There is a widespread but I think incorrect belief that somehow we can get a perfect synchronicity between the forces of our psyche - but I believe what is actually perfect for the psyche is not at all congruent with what is perfect for the ego. The ego is that Sense of Self that we have that gives us identity - the strong feeling of who we Are.
Dreams can wake us up, scare us, haunt us, shame us, make us sad, or joyous, show us ingenious ways to solve a problem, share with us unwritten music, and provide a means of interaction with deeper forces that we believe not to exist because they are not conscious to us. Its easy to forget them because we are so absorbed in our ego we cannot consciously recognize unconscious cognitive processes. Dreams help us to do that however albeit in an often confusing but sometimes very uncomfortably clear way.
Whilst many dreams have an 'archetypal message' which is a kind of script for what is to be expected; i.e. what is normal for you or abnormal for you – all of which contains a mix of fantasy, fear, motivation, drive, ambition, ego, sense of self, distortion and a whole mix of other things personal to us – the phenomena of dreaming is also intensely private. Even when we want to or have presence of mind to try Dreams can be elusive things to describe or even remember. The complexity and other-worldliness of many of them gives us pause to share them not just because we fear what others may think of us believing dreams are anything other than useless junk, but because the sense of time, space, change, events does not often accord with our general perception of time and space. Dreams are extraordinarily difficult at the best of times to accurately describe or too intimate, disjointed, incoherent, fragmented or strange to try.

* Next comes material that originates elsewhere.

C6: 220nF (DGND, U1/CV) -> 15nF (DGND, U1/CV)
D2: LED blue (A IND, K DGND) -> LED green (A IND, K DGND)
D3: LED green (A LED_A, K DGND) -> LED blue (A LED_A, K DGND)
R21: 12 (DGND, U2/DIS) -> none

But for those that do take notice of their dreams they can be a source of guidance into the deeper meaning of humanity.
While some motifs or themes appear in dreams recorded thousands of years ago still appear in people's dreams today, it is generally accepted that dreams do not automatically have a single definition for any given symbol that they mean something unique to each of us. Losing teeth in one persons dream may means something completely different to another persons dream of losing teeth. What matters here is Context, the situations and events, feelings and sensations that surround the dream and whether it makes any sense to the dreamer.
Oftentimes, a dream will repeat itself until an important message gets through. Othertimes it will change its outward symbolism but inwardly be trying to say the same thing over and over. It is surprising how gentle the unconscious can be when it tries to get the Consciousness to recognize something, often veiling its harsh message of reality in codes and symbols, animals and weird stories - OR - wake you the @#%$ up with a terrible realization that makes you wake in a sweat with the conscious feeling of shame, guilt, anger, sadness and recognition that the message was for you, it was meaningful and you had no idea you were being such a jerk. It seems the bigger the ego the harder the unconscious has to try to get through with its message but this is also a generalization.
In some sense, losing teeth means Transformation - just as when a baby loses its milk teeth and begins to develop into a small child with autonomy it is a sign of change and metamorphosis from one person into another or from some significant stage of life into another. It is the development of the psyche taking place, though usually we as a wholistic organism Know this - we do not have access to most of it Consciously. Constantly running is just one of thousands of signs or motifs of motion or momentum toward or away from something, it might be symbolized as running from a monster which in waking might life be us running from some problem we think will eat us alive. The Dream might allow us to see the absurdity of this and we might wake and face the problem with a new understanding - or we might just keep running and begin to see that motif of running constantly appear in many other ways, we might be driving a bus across a desert; or falling without hitting the ground. These all signify changes in the psyche or desires for the psyche for us to consciously address deficits of experience We need in order to make that change happen.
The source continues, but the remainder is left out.